There has recently been a lot of conversation about “Cultural Appropriation” in my internet community. Briefly, cultural appropriation is when a person or group of persons from a dominant culture adopts cultural practices from a subordinate culture. A whole bunch of other factors may or may not be important to determining if a particular act is cultural appropriation depending on who you talk to. For example, do the intentions of the borrower matter? Does it matter if the borrower is granted permission by a member of the culture they’re borrowing form? And so on.
The short answer to these questions is, “it’s complicated.” The best explanation of the phenomenon I’ve read yet is here.

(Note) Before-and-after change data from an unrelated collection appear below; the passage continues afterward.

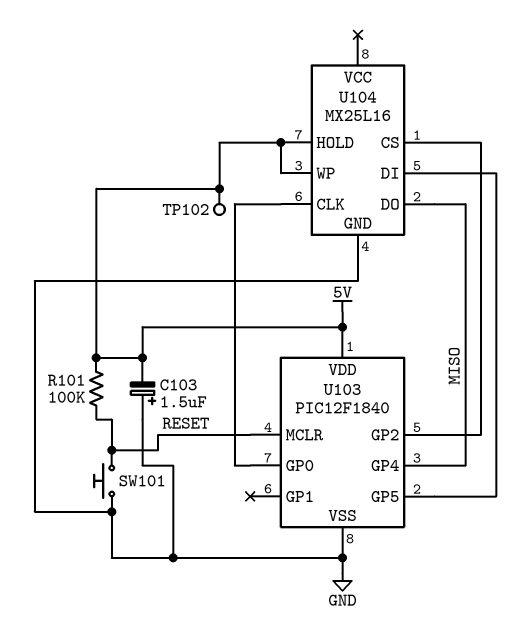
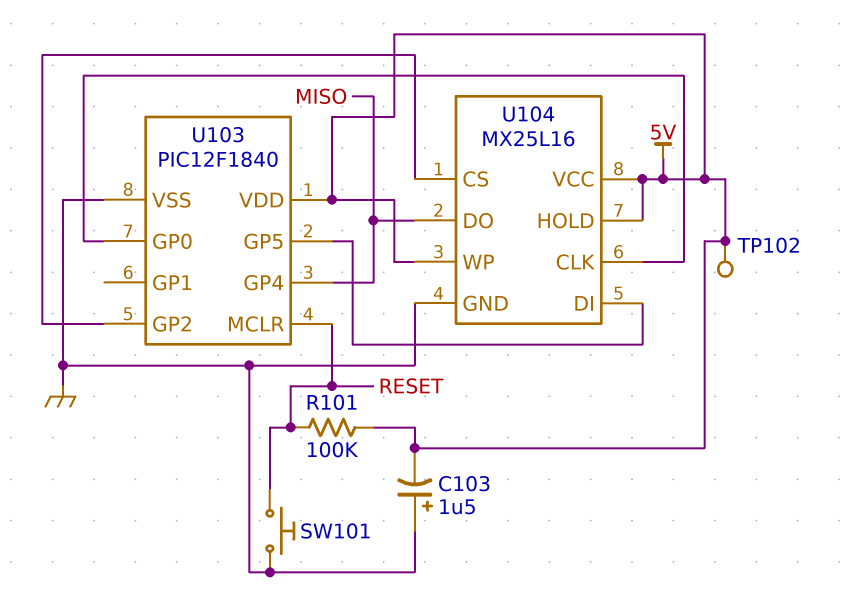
U104 pin VCC: none -> 5V

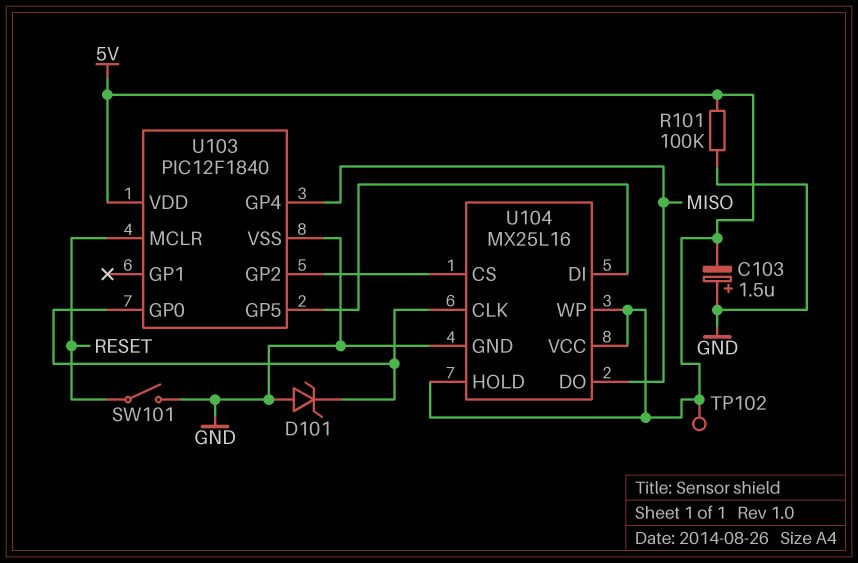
D101: none -> zener (A GND, K U103/GP0)
R101: 100k (5V, RESET) -> 100k (5V, GND)
SW101: button (GND, RESET) -> switch (GND, RESET)

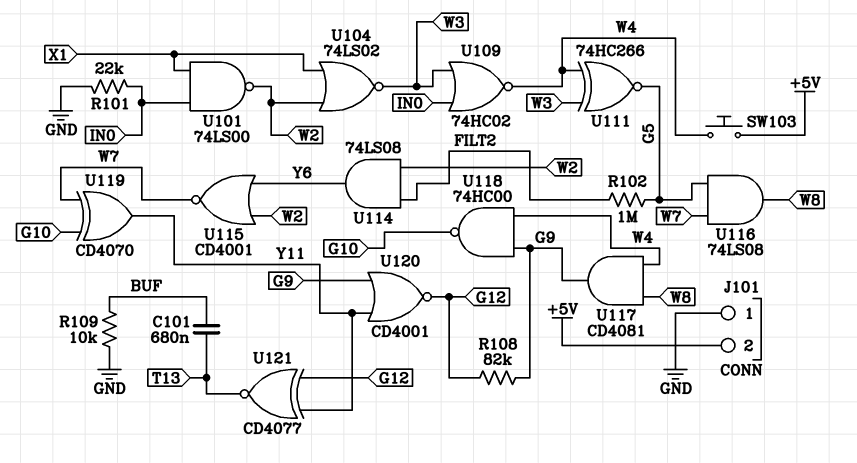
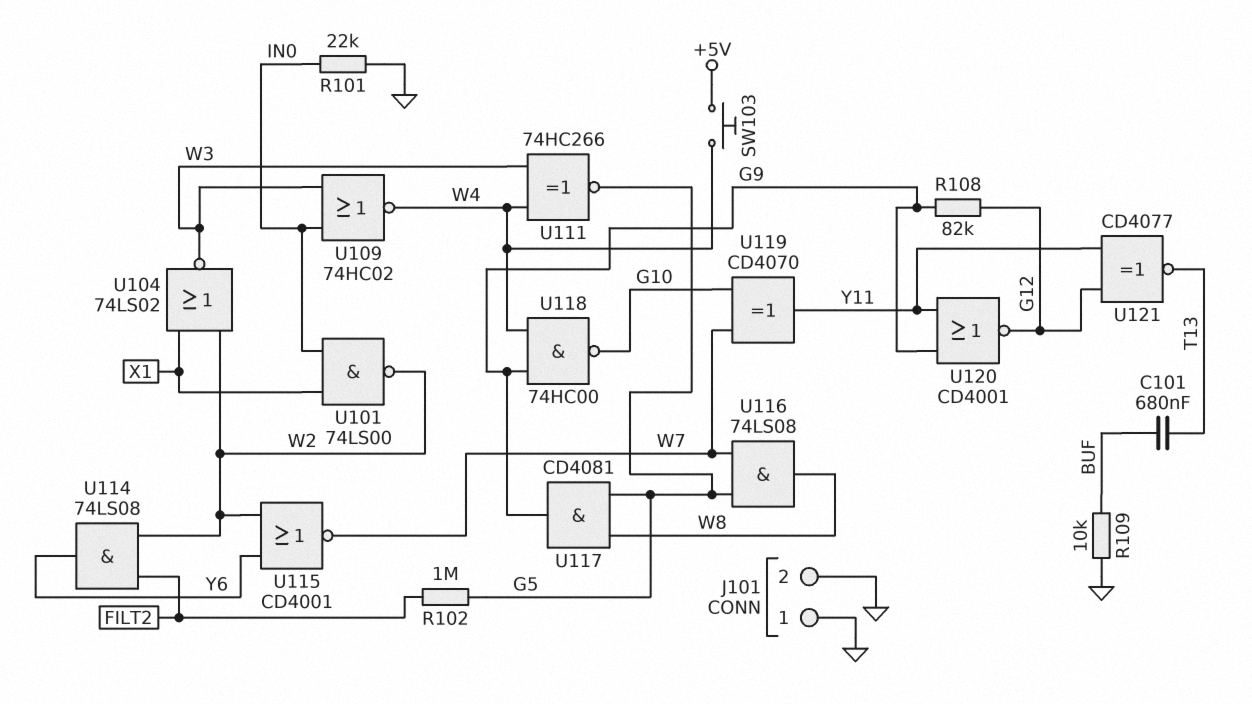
J101 pin 2: +5V -> GND
U117: AND CD4081 (in W4, in W8, out G9) -> AND CD4081 (in G5, in W8, out G9)

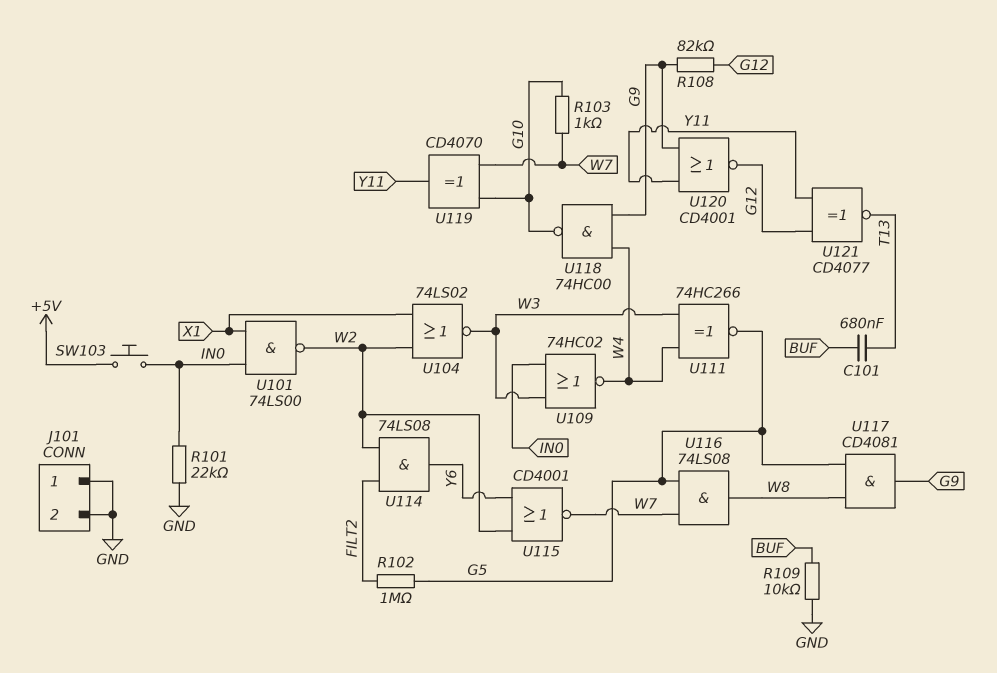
R103: none -> 1k (G10, W7)
SW103: button (+5V, W4) -> button (+5V, IN0)

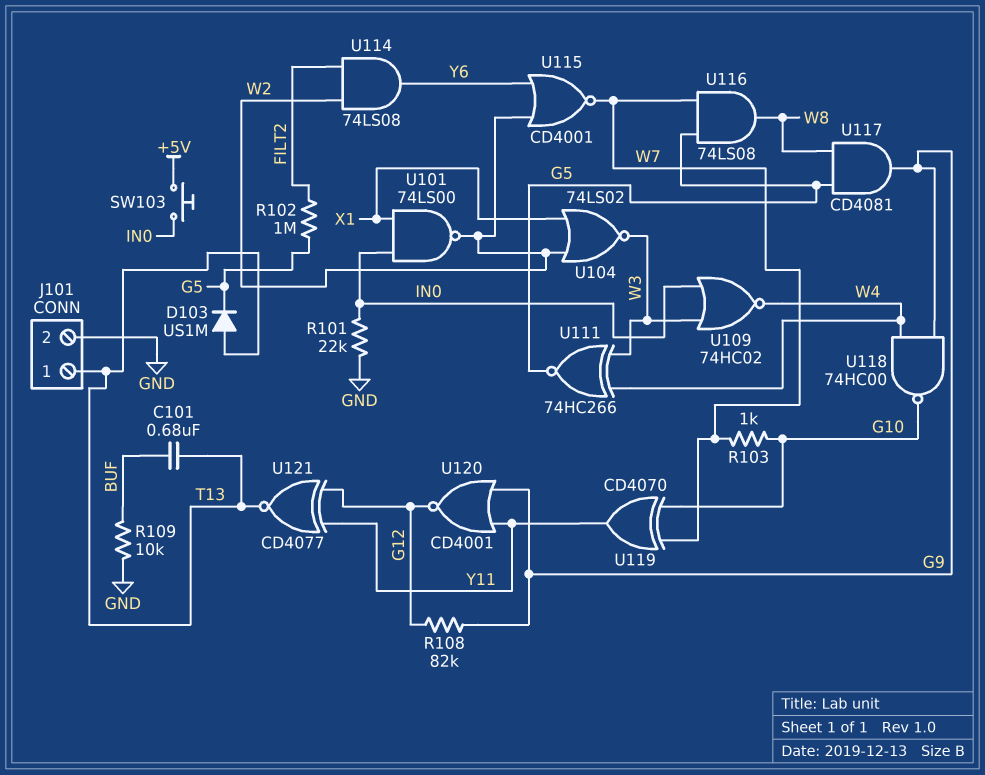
D103: none -> diode US1M (A T13, K G5)
J101 pin 1: GND -> T13

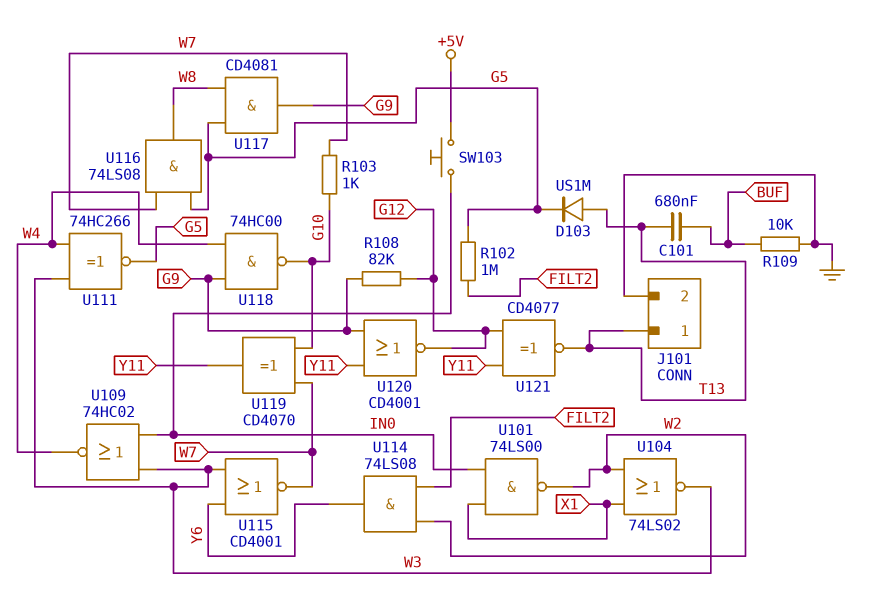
R101: 22k (GND, IN0) -> none
U115: NOR CD4001 (in W2, in Y6, out W7) -> NOR CD4001 (in W3, in Y6, out W7)

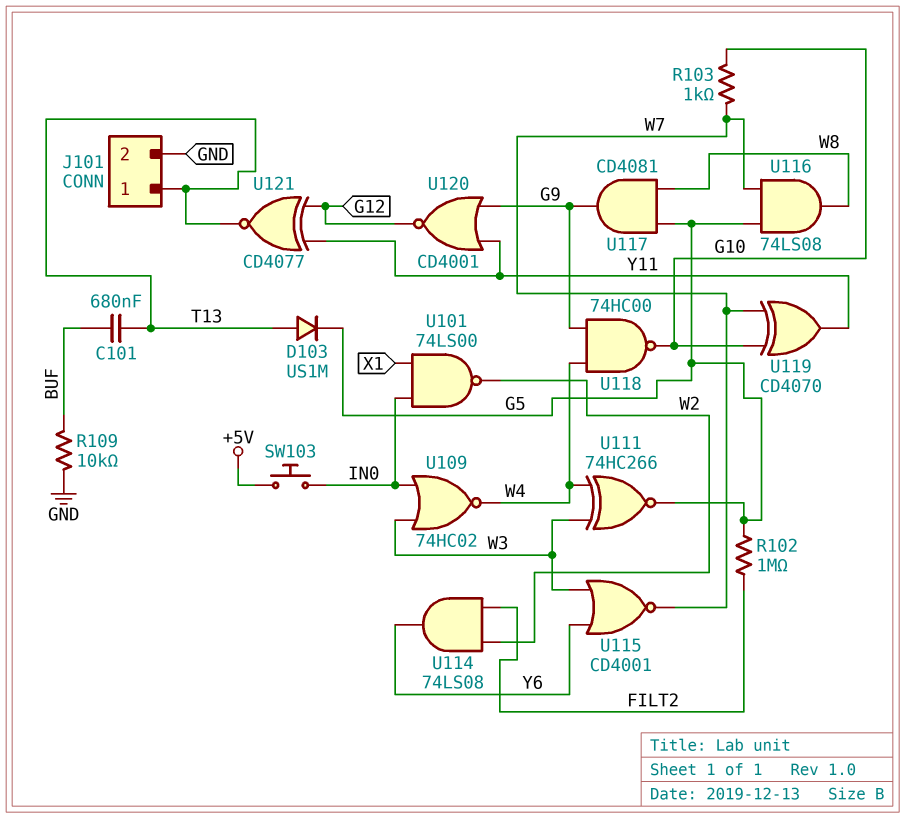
R108: 82k (G9, G12) -> none
U104: NOR 74LS02 (in W2, in X1, out W3) -> none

I’m ready to contribute to this conversation and it seems like the place to begin is to acknowledge the way that white men like me usually get it wrong. We get it wrong by getting defensive. By failing to listen. By making the whole conversation about ourselves. In other words, all the usual reactions a person of privilege has when they’re called on their privilege. The biggest way we get it wrong though is by trying to equate any cultural exchange with cultural appropriation.
For example, Randa Jarrar wrote an essay for Salon about white women appropriating belly dancing. It’s the internet so there was a lot of frothing not worth responding to, but even from writers I respect there was this common mistake of equating any cultural exchange with cultural appropriation. Both Eugene Volokh at the Washington Post and Conor Friedersdorf at the Atlantic responded by basically saying “so Yo Yo Ma shouldn’t play Bach?” which. just. facepalm.
So for myself and other white people out there trying to understand what cultural appropriation is I offer this mantra “It’s about power. It’s about power. It’s about power.”
Ideas and practices are exchanged between people of different cultures. That’s inevitable. But not all exchanges are equal. People of privilege have greater ability to plunder the riches of other cultures without regard for the original context or meaning of these ideas and practices. As Randa Jarrar herself replied to this line of criticism:
“So black women can’t be ballerinas?” If black women were part of a dominant culture that had colonized Europe starting at the Italian renaissance, and later colonized France and Russia, and if, after all that, black ballerinas danced in bikini tops, then yes, this argument would work. But it doesn’t.
Power is the key factor in distinguishing cultural exchange from cultural appropriation. Just as there is no such thing as reverse racism there is no such thing as reverse cultural appropriation. Failing to address the role of power in this conversation is failing to address the subject at all.